Die Anwendung ist sinnvoll bei allen Beschwerdebildern, bei denen ein Sauerstoffmangel herrscht.

Zum Beispiel: 
Durchblutungsstörungen, Allergien, Potenzstörung, Heuschnupfen, Asthma, Neurodermitis, chronische Ekzeme, Schuppenflechte, Nieren-, Leberschwäche, Wasseransammlung in den Beinen, Polyneuropathien, Gedächtnisstörung, Schlaganfallfolgen, Migräne, Bluthochdruck, Tinnitus, Schwindel etc.

Positive Wirkung

→ Vitalisierung
→ Nachlassen von Ruhe- und Bewegungsschmerz
→ messbare Verlängerung der Gehstrecke
→ Steigerung der Seh- und Hörleistung
→ Verbesserung der Atemfunktion
→ Steigerung der Abwehrkräfte
→ Stabilisierung des Herz-Kreislauf-Systems

Durchführung

Die Behandlung erfolgt immer im Liegen. Der Einstich in die Vene wird mit einem Butterfly durchgeführt. Der Einstich ist kaum spürbar, da der Kanülendurchmesser sehr klein ist. Insofern ist die Methode auch für ängstliche Patienten geeignet.
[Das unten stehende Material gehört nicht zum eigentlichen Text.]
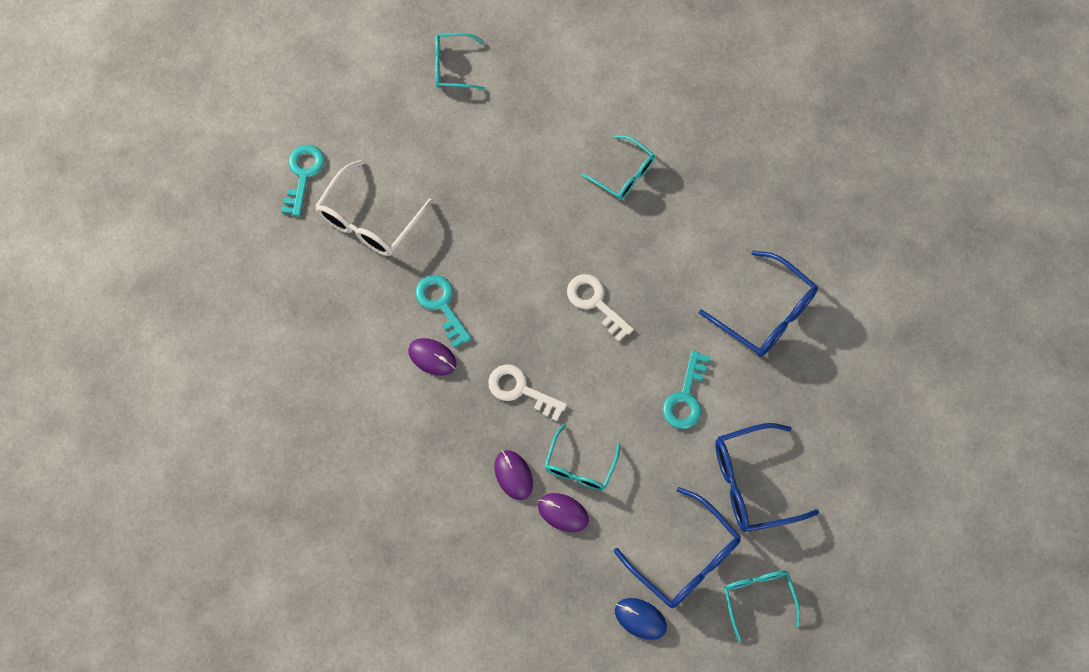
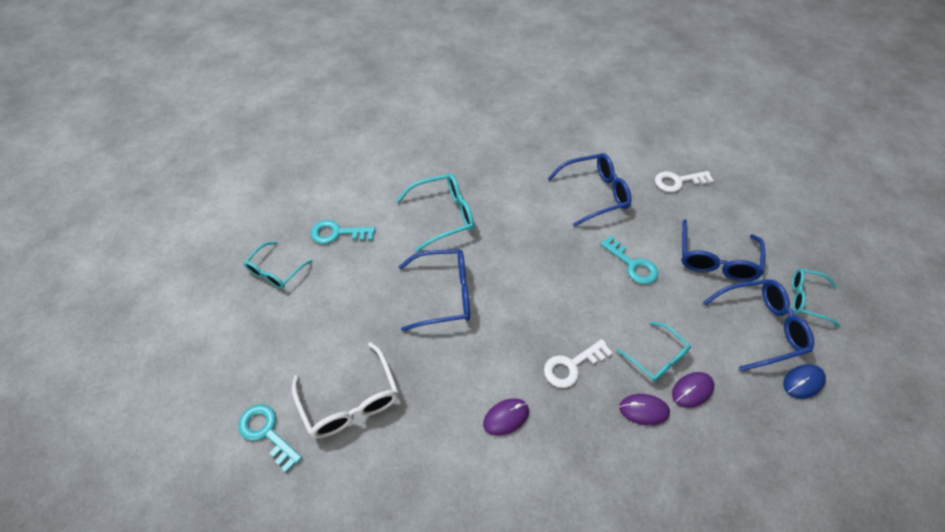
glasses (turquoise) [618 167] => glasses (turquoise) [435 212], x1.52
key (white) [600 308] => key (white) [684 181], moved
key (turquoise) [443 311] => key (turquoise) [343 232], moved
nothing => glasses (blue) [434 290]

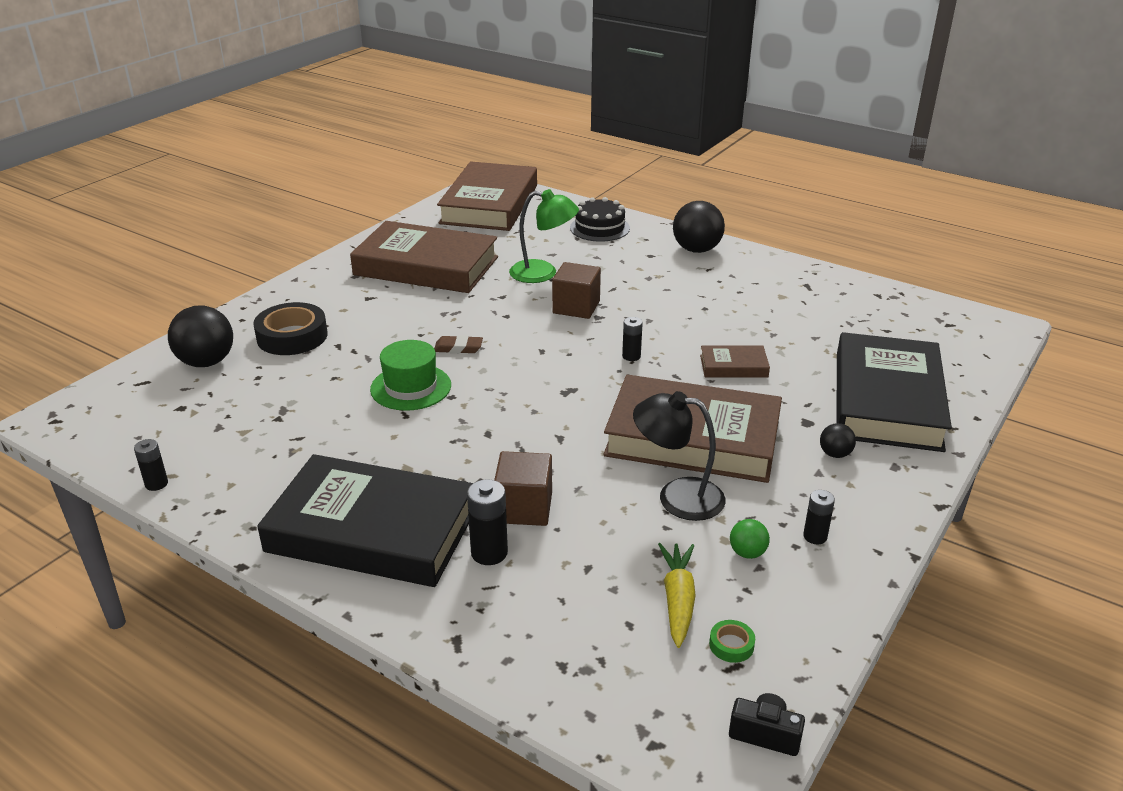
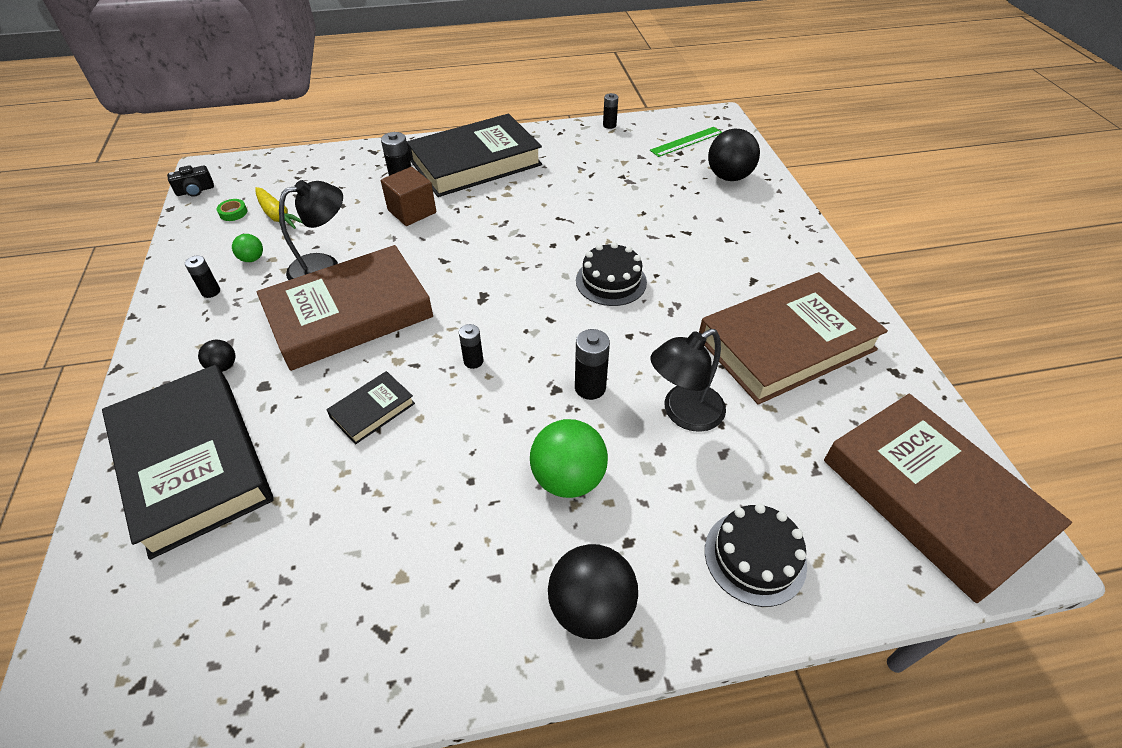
lamp (green) [544 236] => lamp (black) [688 380]
cube (brown) [576 290] => battery (black) [592 364]
tape (black) [290 328] => nothing
eraser (brown) [458 344] => cake (black) [611 274]
hat (green) [410 375] => nothing
book (brown) [735 361] => book (black) [370 408]
nothing => ruler (green) [686 142]
nothing => ball (green) [569 458]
Das Therapiegerät dosiert exakt den Sauerstoff und leitet das Therapieende automatisch mit einem lauten Signal ein. Im Anschluss bleibt der Patient für ca. 15 Minuten liegen bis sich die Sauerstoffbläschen im Blut aufgelöst haben.

Was ist zu beachten?

Falls der Sauerstoff zu hochdosiert war, kann es zu leichtem Hustenreiz und /oder Gesichtsröte kommen, die aber nach kurzer Zeit abklingen. Entsprechend wird bei der nächsten Behandlung die Sauerstoffzufuhr langsamer gesteigert.

Während der Sauerstoffkur wird eine nur geringe körperliche Belastung empfohlen.

Bei Rauchern ist der Therapieerfolg eher gering, da bei ihnen ein erhöhter Kohlenmonoxidspiegel im Blut ist und die Sauerstoffbläschen ihre Wirkung verfehlen.

Dauer einer Behandlung

Die Sauerstoffbehandlung ist eine Kur, die bei der Erstbehandlung über 3-4 Wochen gehen sollte.

Empfohlen werden dabei 3-5 Tage pro Woche mit einer Behandlungsdauer von jeweils 30 Minuten.

Der Grund für die Länge der Behandlung ist, dass der Sauerstoff dem Körper langsam, in immer größeren Mengen zugeführt wird bis die empfohlene Sauerstoffkonzentration erreicht ist.

Die Therapie kann entsprechend der physischen Konstitution des Patienten angepasst werden und kann folglich kürzer oder auch länger ausfallen. Dies wird jedoch in der Erstanamnese ausführlich besprochen.